The second EKG seemed to indicate that I was likely fine, but they still advised I jump on the stretcher that was now in the hallway outside my office and let them take me to the hospital. I declined, but did call to make an appointment with my doctor before they left the office. 

I went for blood work the next day, all of which came back utterly normal. Turns out, I am a pretty disgustingly healthy 60 year old woman with a heart rate, blood pressure, and blood oxygen level that others would kill for. No Type 2 Diabetes, every single aspect of my blood chemistry is perfect. I do have a bit of a heart murmur, but it's very boring and nothing that my doctor or I can get worked up about.  

So, why am I telling you all this?  Because it could have gone a completely different way, and had that happened, and had I been foolish enough to wave off offers of help, you might be reading my obituary instead of my blog post. 

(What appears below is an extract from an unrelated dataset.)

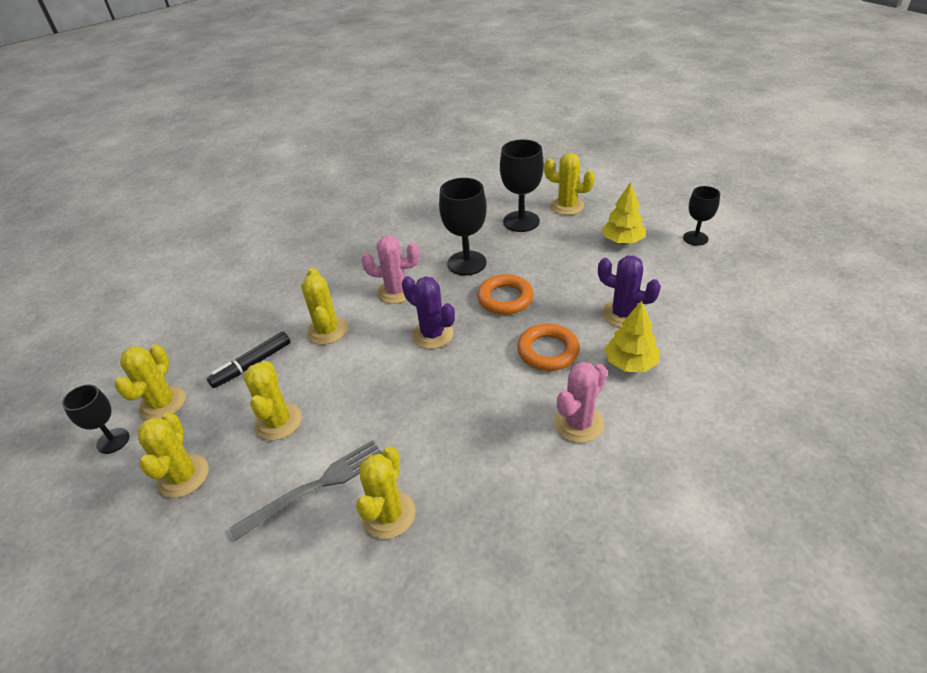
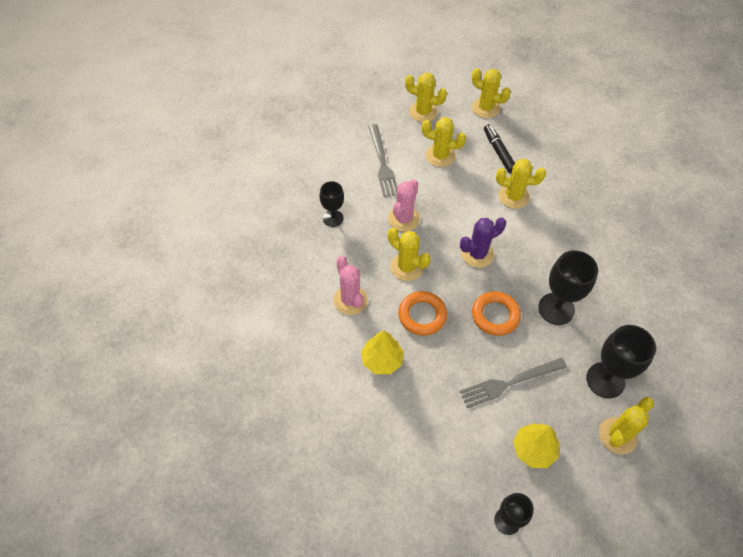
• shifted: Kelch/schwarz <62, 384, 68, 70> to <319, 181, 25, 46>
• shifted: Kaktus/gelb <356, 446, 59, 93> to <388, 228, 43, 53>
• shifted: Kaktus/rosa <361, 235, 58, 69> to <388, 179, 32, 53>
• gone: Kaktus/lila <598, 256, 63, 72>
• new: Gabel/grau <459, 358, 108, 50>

Here's what I want you -- especially my women friends -- to take away from this:

Not a single medical professional in this scenario made me feel silly for having had this checked out. Not a single one made me feel like I'd wasted their time. To a one, they all insisted that I (well, my coworker, Jackie) had done exactly the right thing. They all said they'd rather do a dozen calls that turn out to be nothing than to have a single person die because they didn't want to bother anybody. 

Please take this to heart. One out of four of you, statistically speaking, will die of heart disease of some sort. While it is true that we are all going to go of something someday, I'm not ready to cede the point just yet, and I don't want you to, either. 

Take care of yourself. Take a walk. Be mindful of how you're fueling your body. Be even more mindful of the hundreds of things you are letting steal your peace. 

And don't be afraid or embarrassed to call for help when you think you might need it.